"Milk, then", Valentine said.
"Struth, not another one", Starguide said. "Hey, he needs his wings".
Starguide went to the bar and yanked a piece of plastic off a peg. He returned just as the milks and drinks arrived, set it on Valentine's head, and fixed a thin bungee under his chin. It was a kid's toy hat, spray-painted silver, with wings that swept up and back.
A trio in leather jackets, parked at the end of the bar and chatting with a buxom bartender, whistled and raised their glasses to Valentine.
Valentine, Hornbreed, and Starguide clinked glasses. Valentine's milk slopped out a little.
"Why the milk?" Valentine asked.
"My folks were sort of fitness fanatics", Hornbreed said.
Valentine knew better than to inquire further about their health. One never asked about relatives in the Kurian Zone, especially when the past tense was employed. Instead he watched customers stream in. Some pointed to his funny little silver hat, and a pilot or two broke away from their friends and came up to clap him on the back.
"Kick it, Ge-arge", a bandsman with a guitar said. Ge-arge raised his sticks above his head and clacked them together three times, tchk tchk tchk - Valentine jumped a little. The sound reminded him of the hunter-gatherers.
A fusion of salsa and Western coursed through the bar.
"Place is gonna be full tonight", Louisa predicted. "Everyone's nervous".
Valentine raised an eyebrow at Hornbreed, who shook his head. A few couples left the bar and began to dance. Valentine recognized one of the pilots from the rescue helicopter, stomping away in elaborately stitched pointed-toe boots.
The band took a quick break. Hornbreed used the silence to tell an abbreviated version of the hunter-gatherers story, attracting a small crowd. "I've seen their tracks, on mule patrol up Goner Ridge", a woman put in. "He's not exaggerating".
Hornbreed left out his injury, and embellished a little, saying Valentine had carried him halfway down a mountain, plinking at bugs the whole way.

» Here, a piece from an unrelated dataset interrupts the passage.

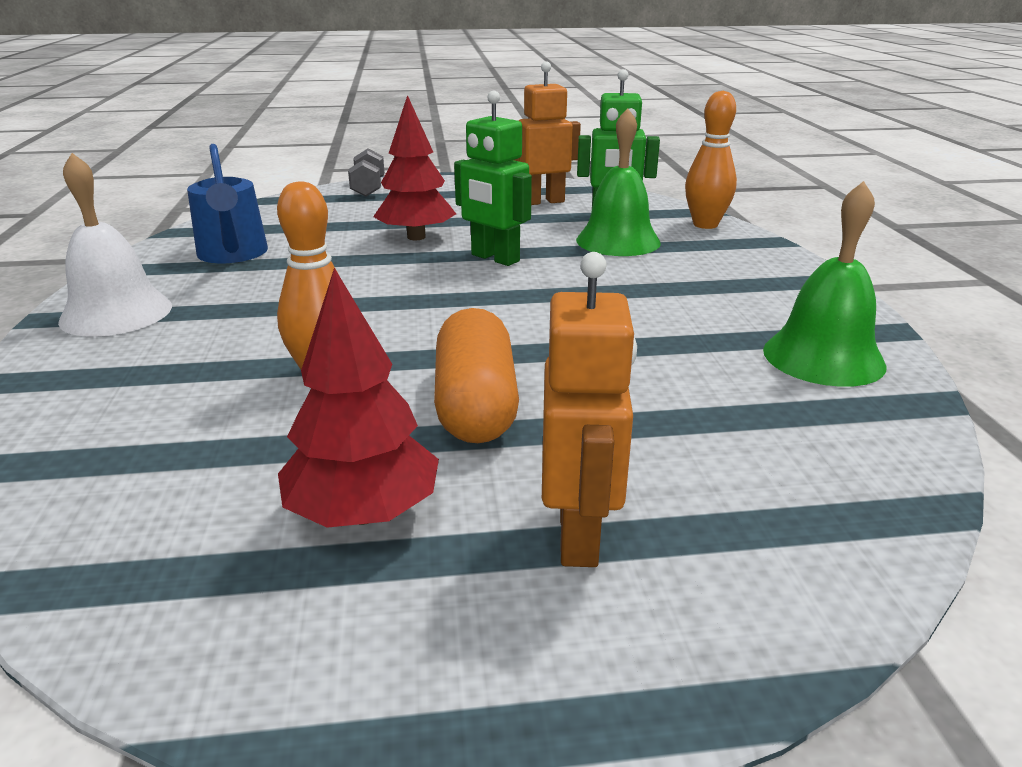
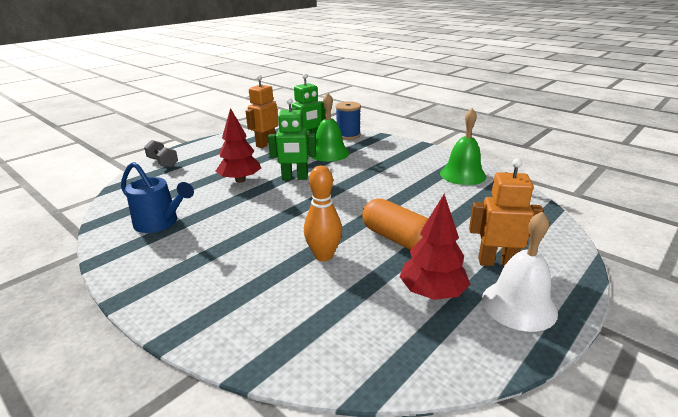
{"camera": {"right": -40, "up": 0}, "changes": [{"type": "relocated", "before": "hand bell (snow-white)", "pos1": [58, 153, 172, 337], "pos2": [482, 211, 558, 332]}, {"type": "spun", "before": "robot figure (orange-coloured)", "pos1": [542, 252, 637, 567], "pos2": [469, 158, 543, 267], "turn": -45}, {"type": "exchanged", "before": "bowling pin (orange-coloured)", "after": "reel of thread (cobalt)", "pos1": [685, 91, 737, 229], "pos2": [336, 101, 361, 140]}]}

When the band started up again they were joined by a zebra-haired singer. She performed in a silver mesh bikini and matching strappy cork-heeled sandals, rattlesnake tattoos winding down each arm and a Chinese ideograph on her back. She'd applied makeup with an airbrush, giving her bright, intense eyes wings like a pit viper's:
"Take one take two take three take me
Bled out in an attic so's nobody sees"
The dancers were limp in one another's arms as they moved, shambling like ravies cases about to keel over. The singer's arms waved hypnotically as she passed the microphone first to one hand, then the other. Valentine looked around, a little shocked at the explicit lyrics, but maybe musicians could sing what no one dared say.
"Hiya, cherry", a female voice twanged in his ear.
A girl in fishnets and feathers, a swan-shaped black bottle nestled under one netted breast, put down a shot glass in front of him. "Jolt of Swan Neck? On the house".
"I'm not drinking", Valentine said.
"He's already at half-staff", Louisa said. "No assistance required".
The woman planted the bottle at the center of the table, put a hand on each of Valentine's shoulders, and did a brief bump and grind. "You wanna go upstairs? Ready, willing, and free of charge".
"No thanks".
"Ah, the follies of youth", Hornbreed said, though Valentine guessed the wing leader had only half a decade on him. "You should take advantage of the newbie's wings. One night only".
"What was the fighting up in Colorado about?" Valentine asked.
"Those jokers are trying to starve us by cutting off the Colorado River. We took out the dams".
"Must have been big bombs".
"No, demolition teams. It was more an airmobile operation. Ever since that fiasco in Fifty we use our own troops on the ground if we have to land anything. Damn Grogs flapped off as soon as things got a little hot".
Valentine wondered if the Kurian Year Fifty "fiasco" was the operation at Love Field in Dallas. His old regiment, the Razors, had been so battered by the aerial pounding, Southern Command had broken it up - but he wasn't about to make Hornbreed feel better by saying so.